The Pressure’s On, But The Pressure Is Off
Early in the season, it looked like the Padres were collapsing under the weight of expectations. If that was true, then the opposite should now be true, because most people have written this team off. There are no expectations. And in this new environment…the Padres are competing. They’re clawing their way back to .500. The trade deadline deals addressed some of the weaknesses that have been holding the team back, and they did so without sacrificing the future.

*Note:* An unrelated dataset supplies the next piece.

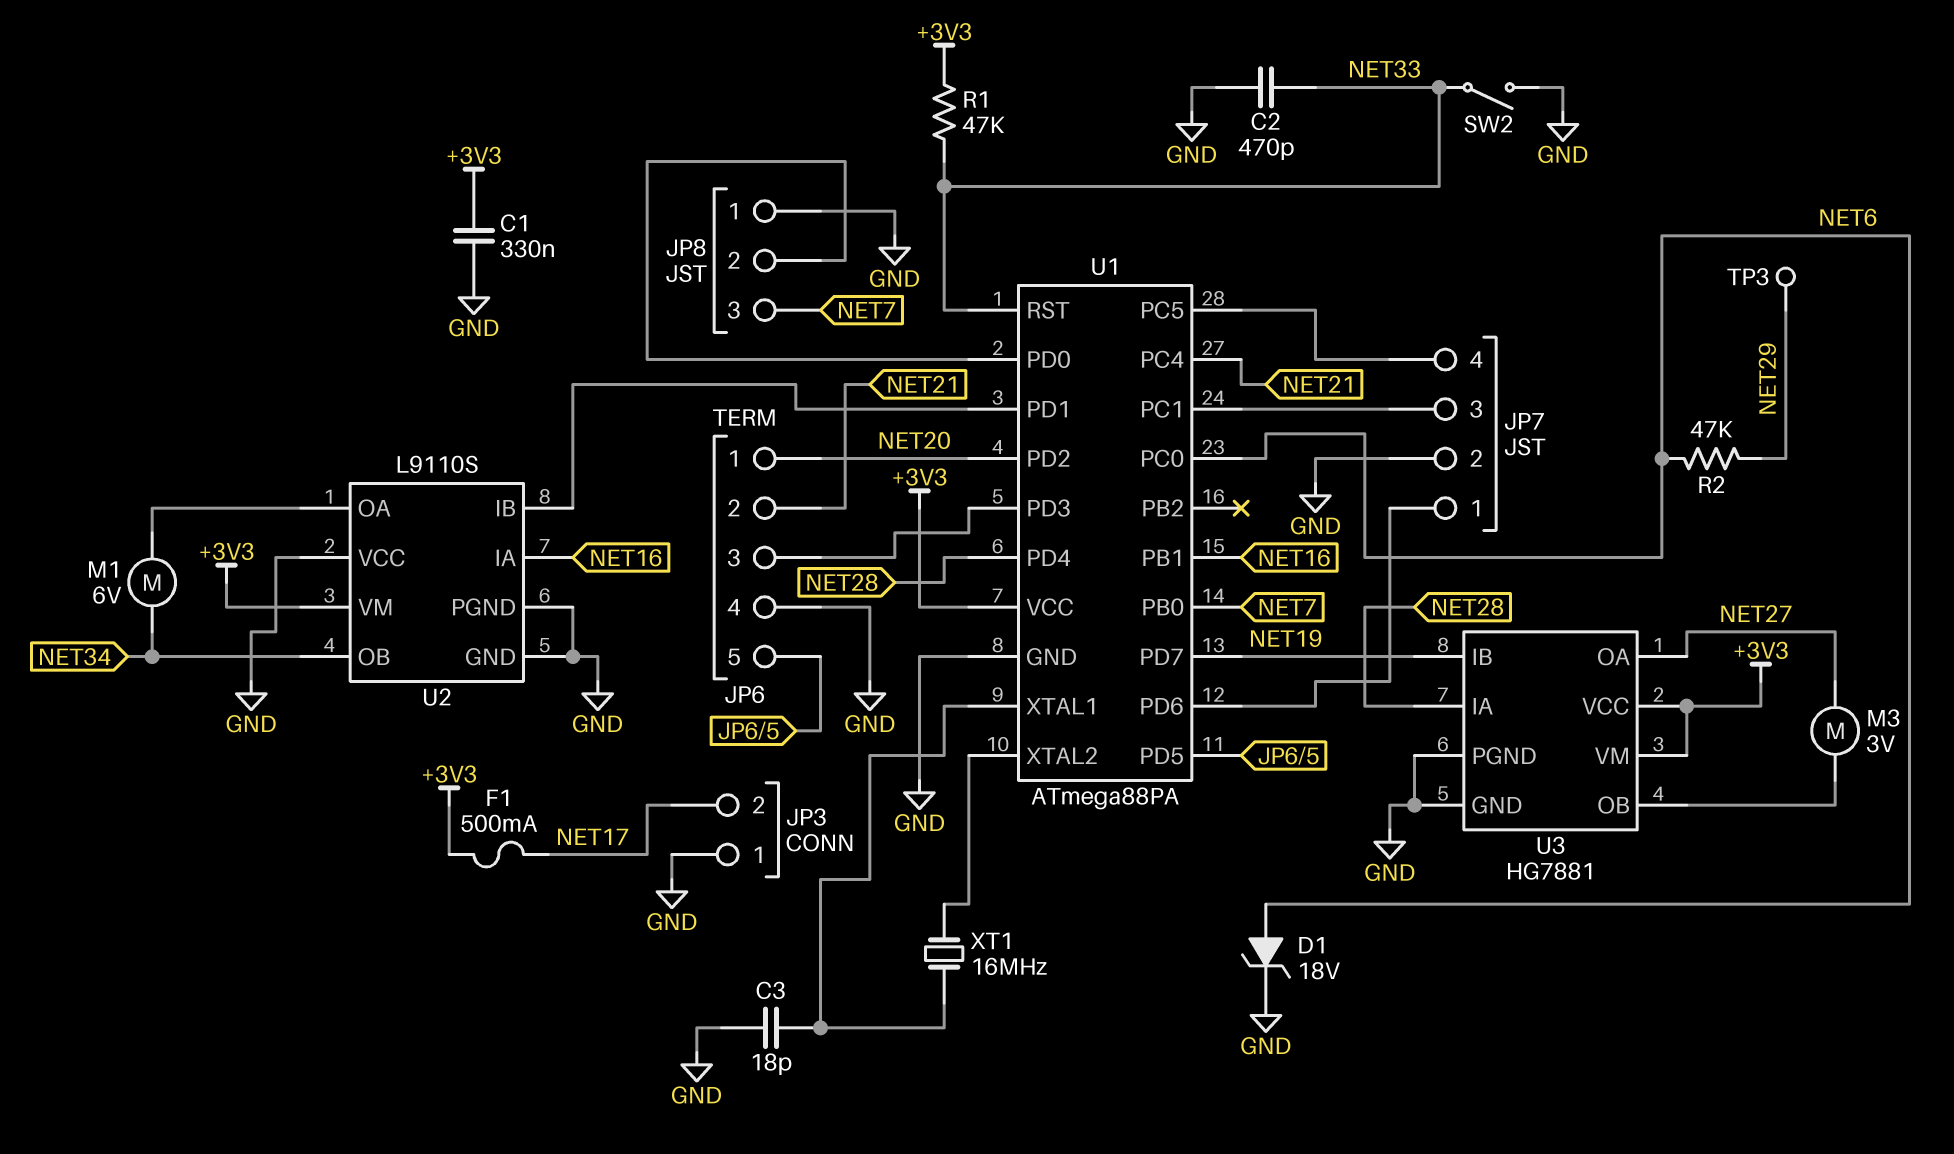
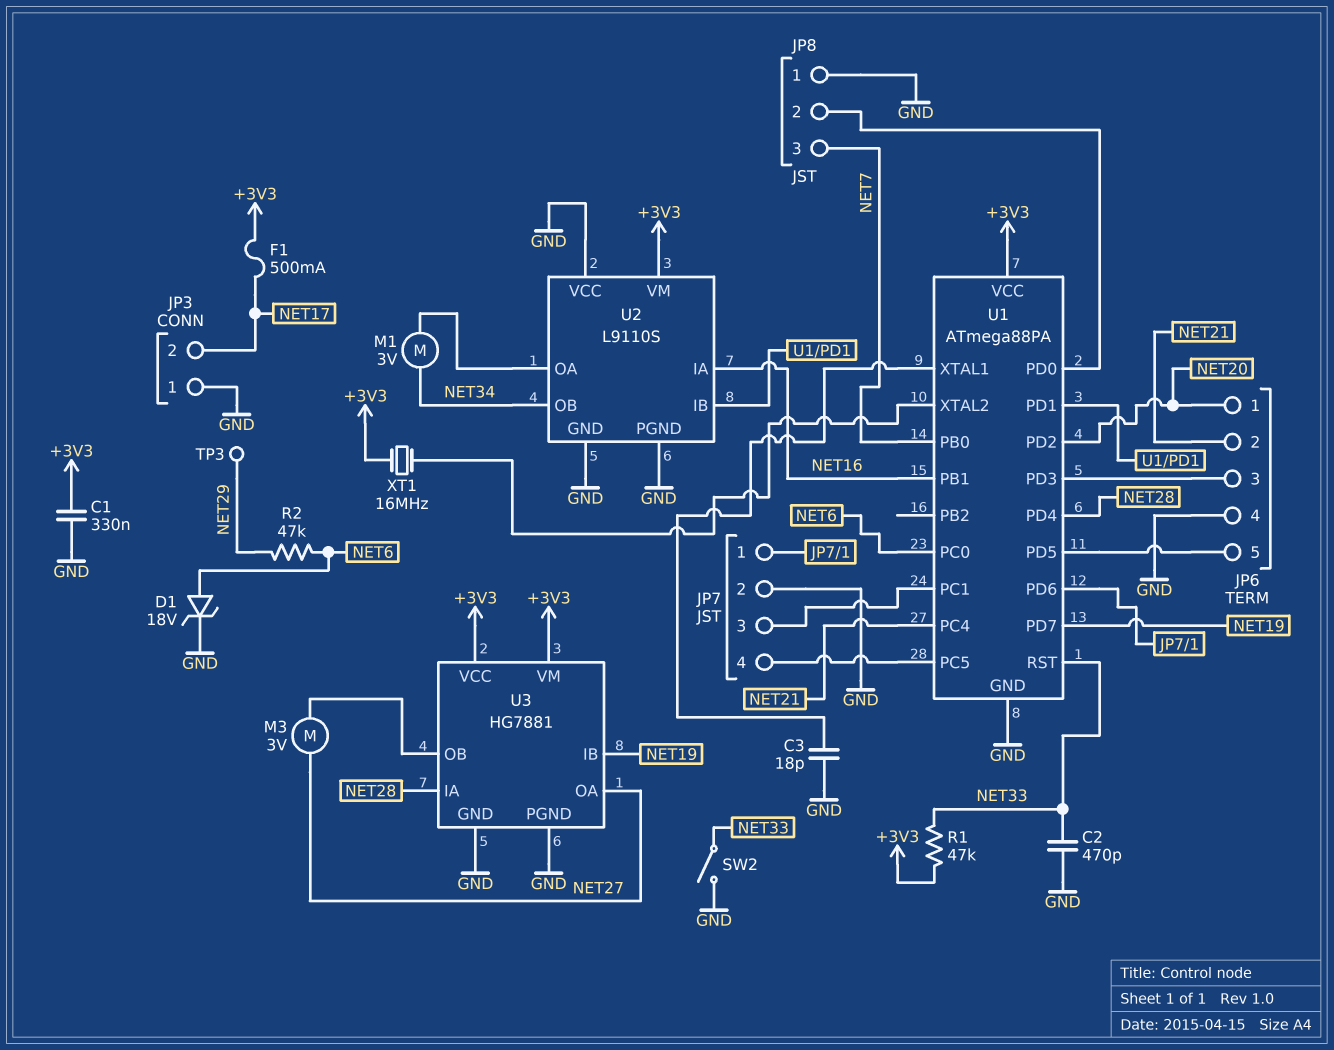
M1: motor 6V (NET34, U2/OA) -> motor 3V (NET34, U2/OA)
XT1: 16MHz (U1/XTAL1, U1/XTAL2) -> 16MHz (+3V3, U1/XTAL2)

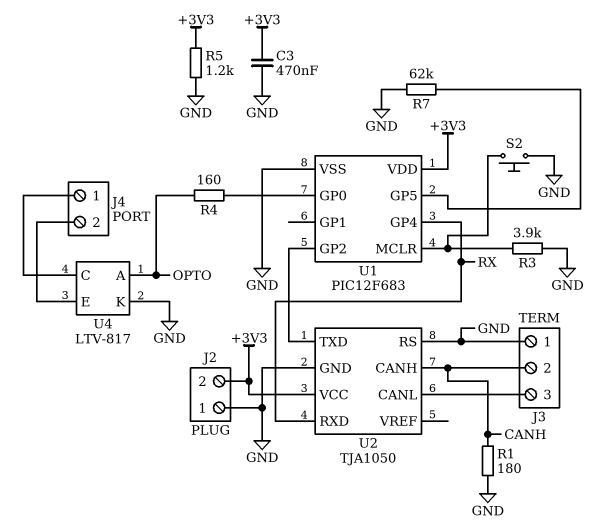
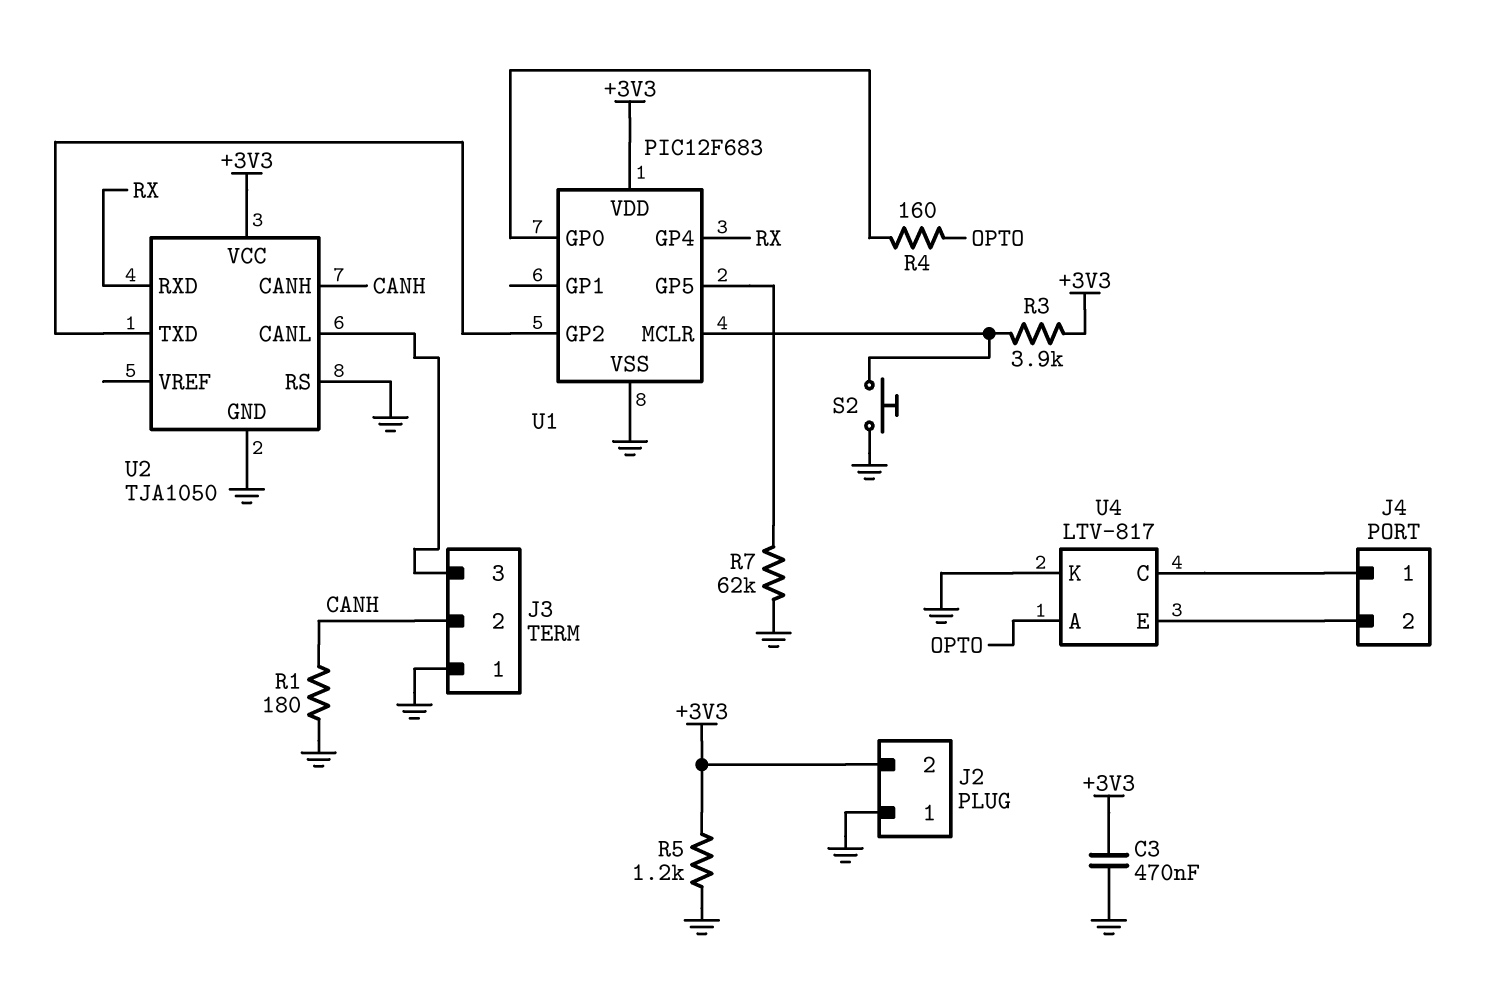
R3: 3.9k (GND, U1/MCLR) -> 3.9k (+3V3, U1/MCLR)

The clutch woes remain a nebulous concern, but at least there is some tangible evidence that one of the team’s weakest hitters in this regard is working on an approach much better suited to high-leverage at bats. The trade deadline is no longer a source of anxiety. Those advocating to be sellers can shake hands with those who wanted to buy. Making the postseason remains a long shot, but the way forward is clear. For now, we can all sit back and watch this team try to shoot the moon.